Repository files navigation

RecoMetrics

Library-agnostic evaluation framework for implicit-feedback recommender systems that are based on low-rank matrix factorization models or latent embeddings. Calculates per-user metrics based on the ranking of items produced by the model, using efficient multi-threaded routines. Also provides functions for generating train-test splits of data. Writen in C++ with interfaces for Python and R.


For a longer introduction, see:

Evaluating implicit-feedback recommendations

When evaluating recommender systems built from implicit-feedback data (e.g. numer of times that a user played each song in a music service), one usually wants to evaluate the quality of the produced recommendations according to how well they rank the available pool of items for each user.

This is done by setting aside some fraction of the data for testing purposes, then building a model on the remainder of the data, and producing top-K recommended lists for each user that exclude the items already consumed by him/her in this non-held-out data. The recommended lists are evaluated according to how they rank the held-out items in comparison to the items that the user did not consume, using classification or ranking metrics such as precision, NDCG, AUC, among others. The held-out items are considered to be "positive" entries, while the items which were not consumed by the user are considered "negative" entries.

Compared to metrics used for explicit-feedback recommendations such as RMSE, metrics for implicit-feedback are much slower to compute (might well be slower than fitting the model itself), since they require generating a ranking of a large number of items for each user separately and iterating over ranked lists. Many libraries for recommender systems provide their own functionality for automatically setting aside some data and evaluating these metrics while fitting models, but there are some issues with such approach:

  • They can only evaluate models created with the same library, thus not allowing comparisons between libraries.
  • The methodologies are oftentimes not comparable across libraries (e.g. they differ in how they would discard users with few data or what would they output in edge cases).
  • Results are sometimes not possible to reproduce exactly on the outside (e.g. the library outputs only the metrics, but not the exact data split that was used).
  • Oftentimes, such evaluations are done in pure Python+NumPy, either using a single core, or sharing model matrices and data across processes by serializing them, which results in very slow calculations. What's more, sometimes different metrics are calculated separately, requiring to re-generate the ranking for each metric.

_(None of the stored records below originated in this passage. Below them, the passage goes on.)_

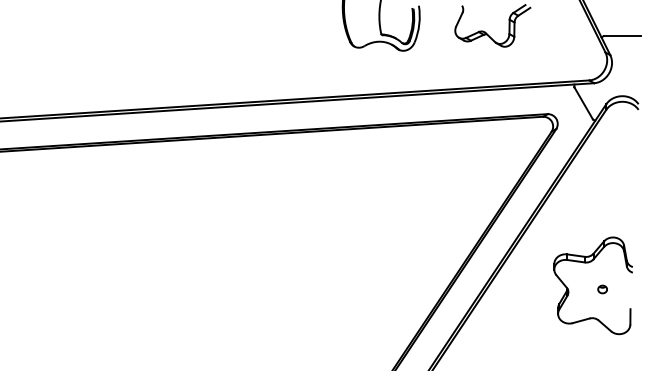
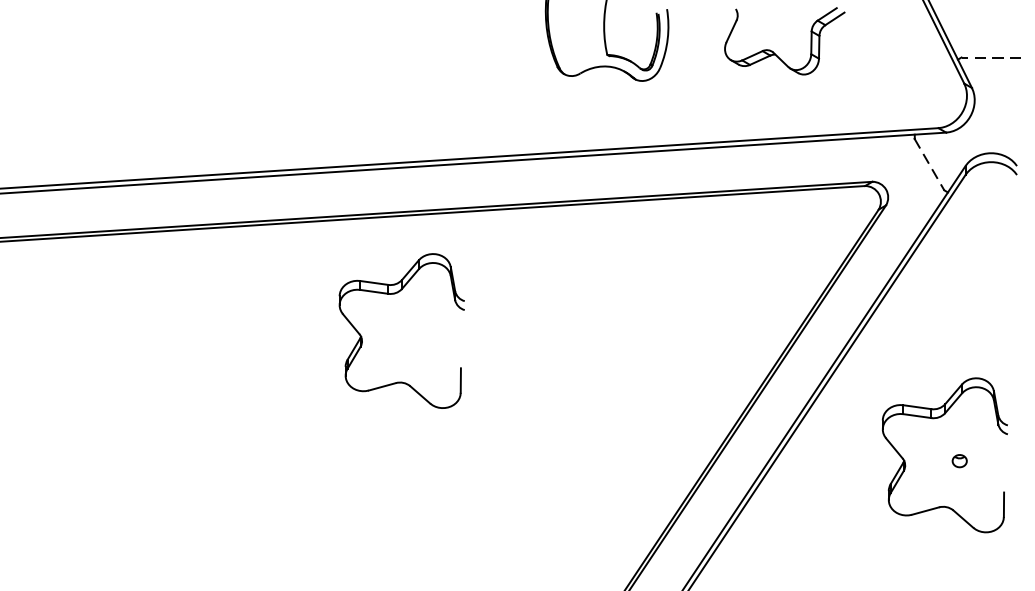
line: (622, 36) -> (991, 58), solid -> dashed
line: (583, 103) -> (929, 164), solid -> dashed
part: (247, 185) -> (394, 295), added

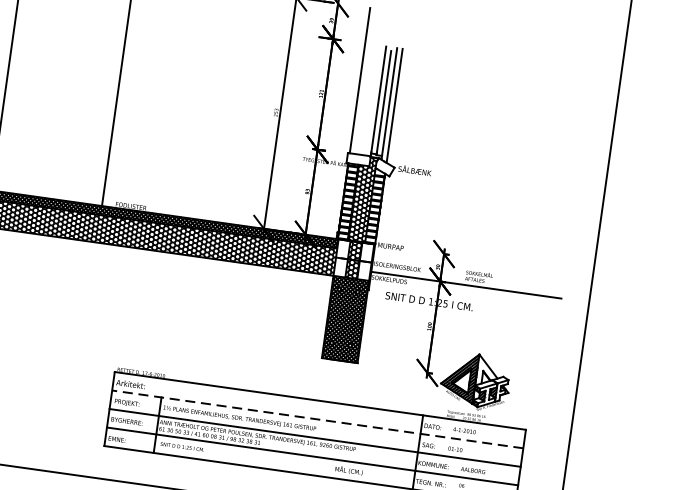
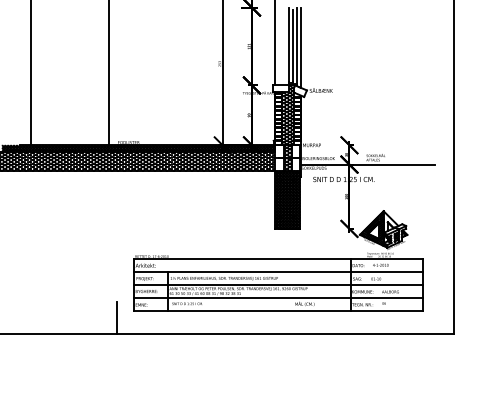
line: (318, 419) -> (278, 271), dashed -> solid
line: (78, 452) -> (116, 317), added

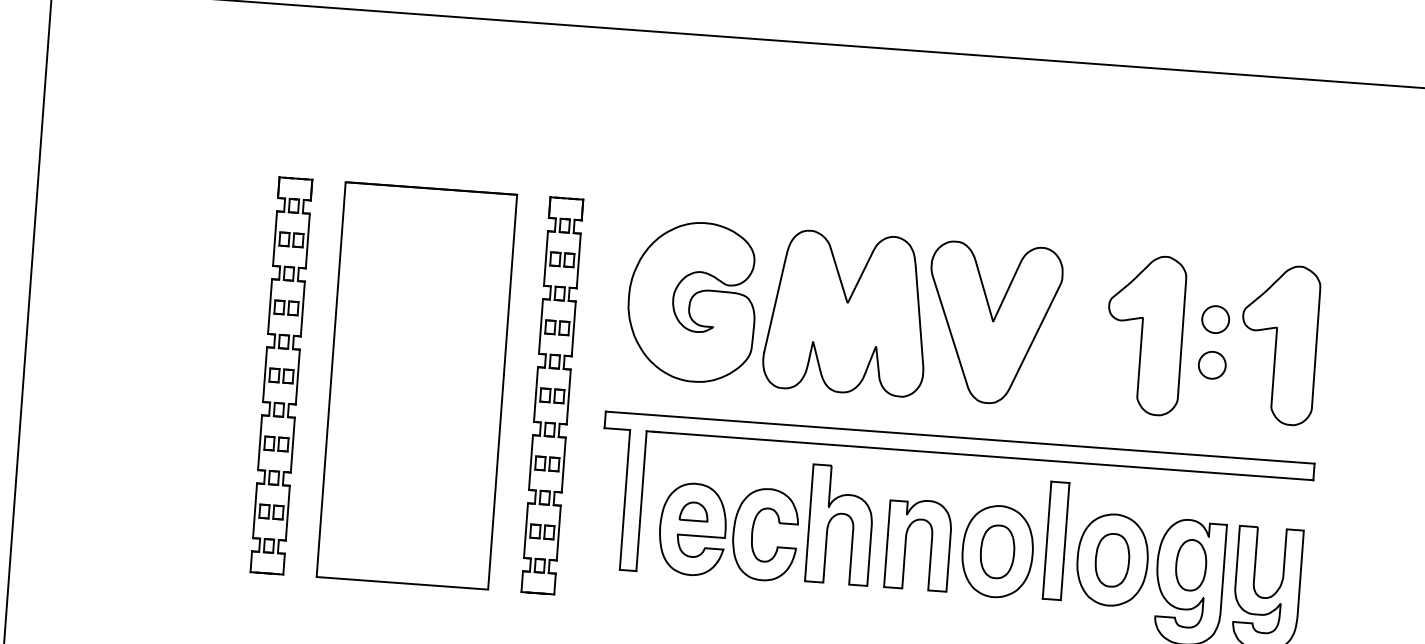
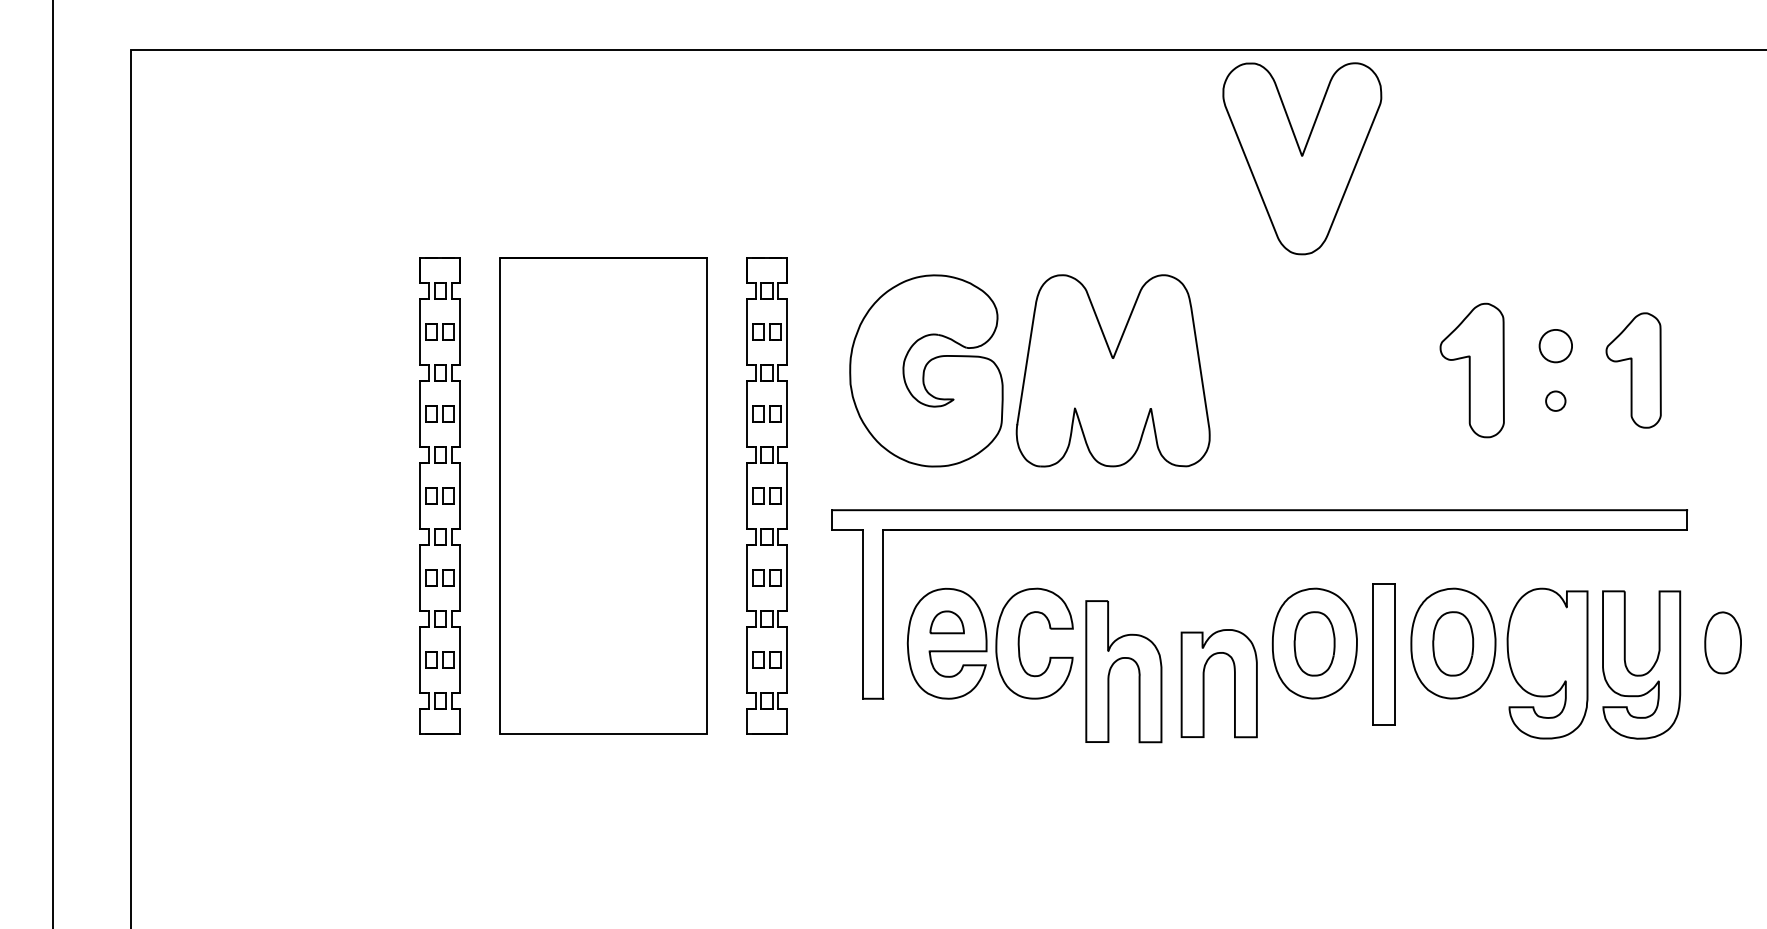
part: (993, 323) -> (1302, 158), moved
part: (1145, 334) -> (1472, 370), size x0.7
part: (1278, 344) -> (1633, 370), size x0.6
circle: (1212, 365) -> (1555, 401), size x0.6
part: (834, 517) -> (1116, 662), moved
part: (1055, 540) -> (1383, 654), moved
part: (906, 544) -> (1204, 683), moved
curve: (1177, 563) -> (1706, 642), moved

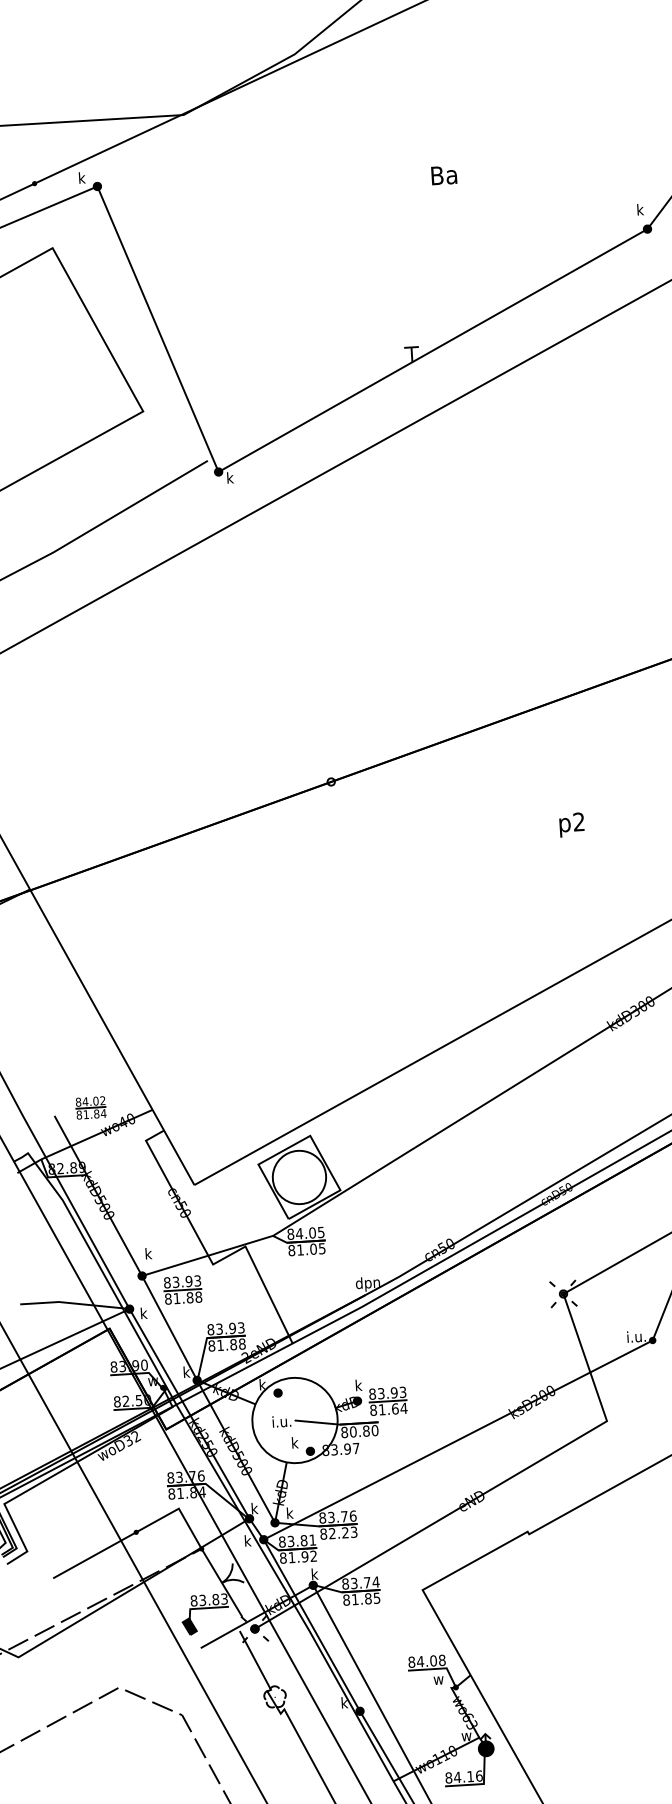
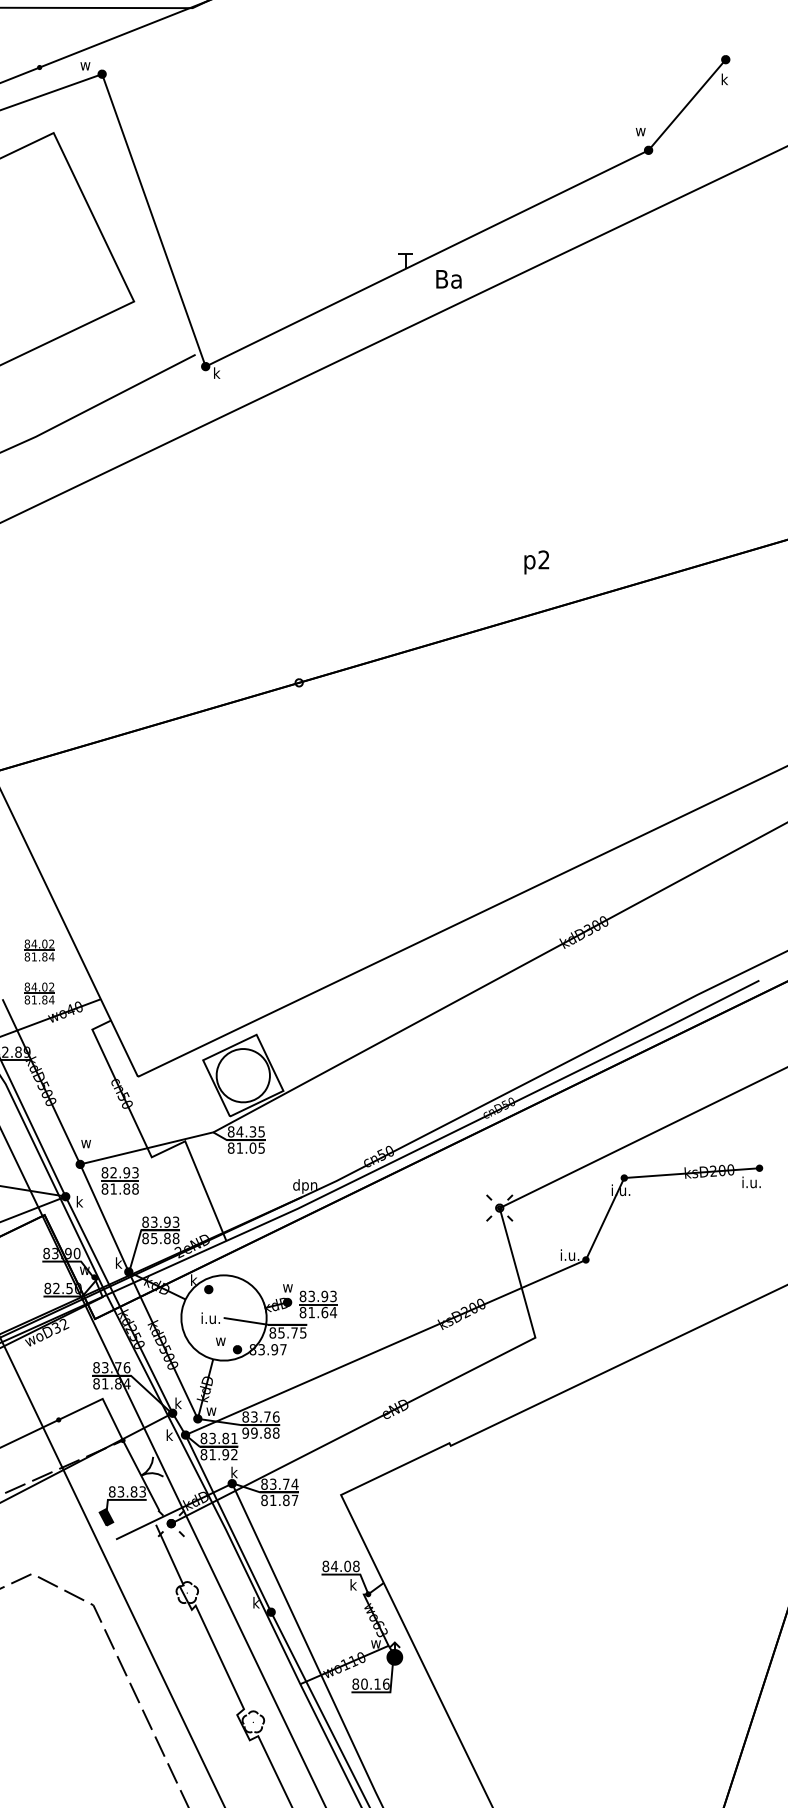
text: (443, 175) -> (448, 279), moved
text: (80, 177) -> (85, 64), k -> w
text: (638, 209) -> (640, 130), k -> w
text: (571, 825) -> (536, 562), moved
part: (88, 1064) -> (39, 950), added
text: (312, 1232) -> (252, 1131), 84.05 -> 84.35
text: (147, 1253) -> (86, 1142), k -> w
text: (175, 1282) -> (113, 1172), 83.93 -> 82.93
text: (220, 1345) -> (154, 1238), 81.88 -> 85.88
text: (357, 1385) -> (288, 1286), k -> w
text: (364, 1430) -> (292, 1332), 80.80 -> 85.75
text: (292, 1442) -> (220, 1339), k -> w
text: (288, 1512) -> (211, 1409), k -> w
text: (338, 1532) -> (260, 1432), 82.23 -> 99.88
text: (376, 1598) -> (294, 1500), 81.85 -> 81.87
text: (438, 1678) -> (351, 1584), w -> k
text: (457, 1776) -> (364, 1683), 84.16 -> 80.16

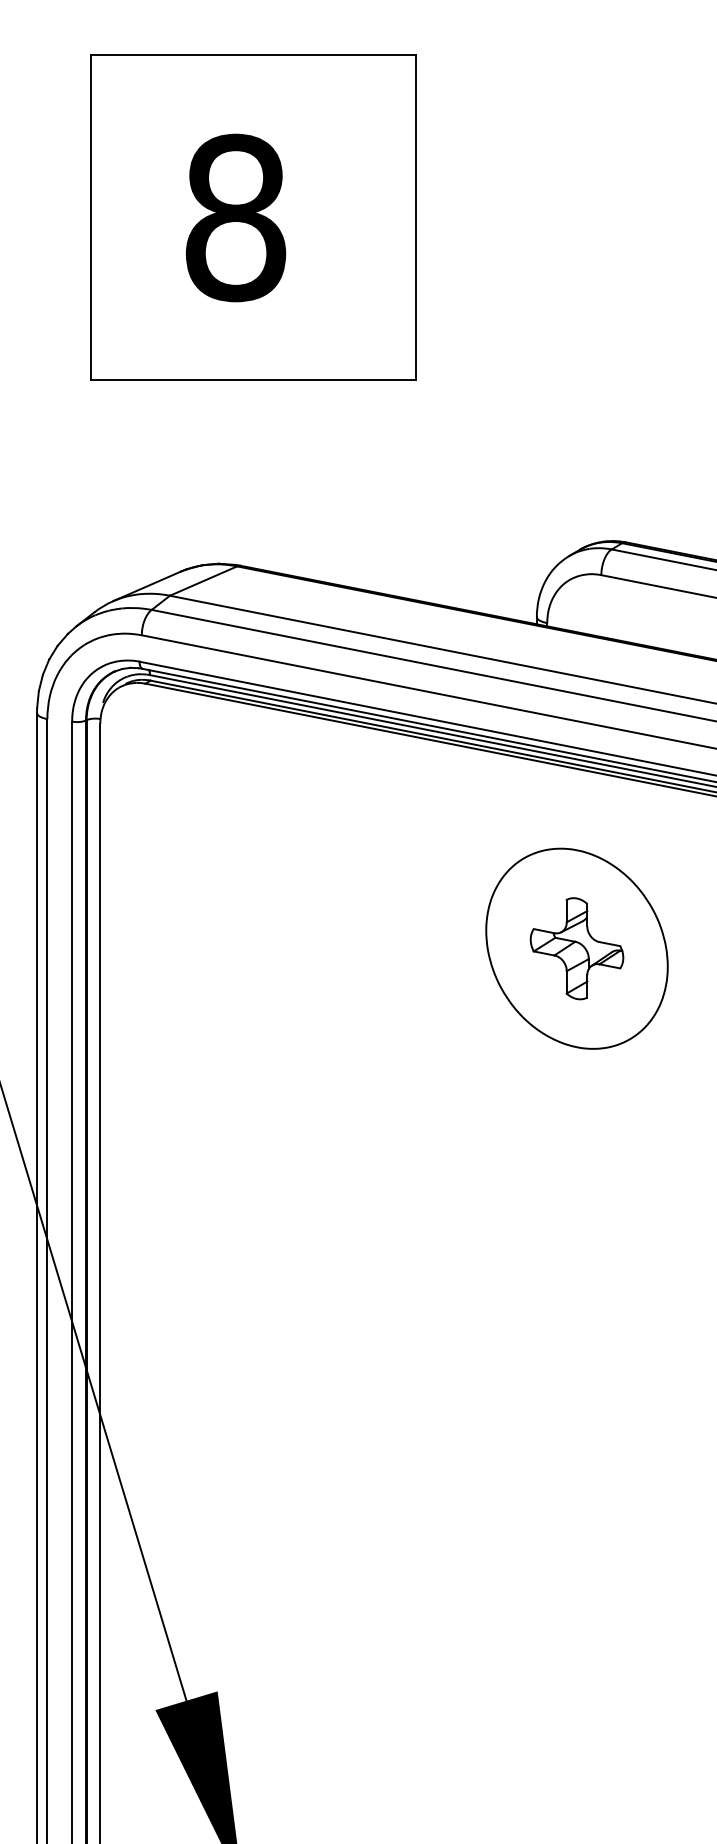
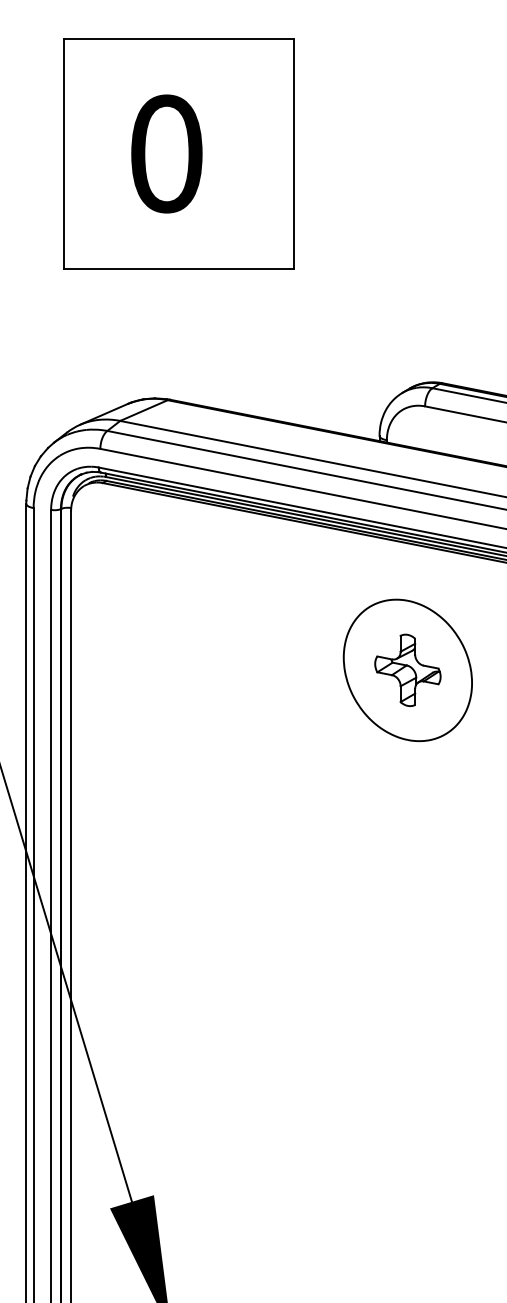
text: (235, 217) -> (166, 153), 8 -> 0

This library, in contrast:

  • Takes as input the model matrices and train-test data (as CSR matrices), thus allowing to work with any recommendation model in which the predicted scores are created from an inner product between user and item factors, regardless of library. Example libraries with these type of models: implicit, libmf, lightfm, spotlight, cmfrec, rsparse, lenskit, among many others.
  • Allows specifying criteria for filtering users to evaluate based on required amount of data (e.g. minimum number of positive test entries, minimum size of items pool to rank, whether cold-start recommendations are accepted, among others).
  • Outputs NaN when a metric is not calculable instead of silently filling with zeros or ones (e.g. if the user has no positive entries or no negative entries in the test data), and makes logical checks for invalid cases such as all predictions having the same values or having NAs.
  • Can calculate different metrics (e.g. AP@K, NDCG@K) in the same pass, without having to re-rank the items for each user, and allowing to generate the metrics for many values of K at the same time (e.g. NDCG@1, NDCG@2, ..., NDCG@10, instead of just NDCG@10).
  • Provides the calculation on a per-user basis, not just in aggregate, allowing further filters and post-hoc comparisons.
  • Can be used to generate the train-test split separately, setting configurable minimum criteria for the test users, desired size of the test data, and sampling users and items independently, thus allowing faster calculations with sub-sampled users.
  • Uses multi-threaded computations with a shared-memory model, SIMD CPU instructions (can use float32 and float64), and efficient search procedures, thus running much faster than pure-Python or pure-R software.

Supported metrics

  • P@K ("precision-at-k"): this is the proportion of the top-K recommended items (excluding those that were in the training data) that are present in the test data of a given user. Can also produce a standardized or "truncated" version which will divide by the minimum between K and the number of test items.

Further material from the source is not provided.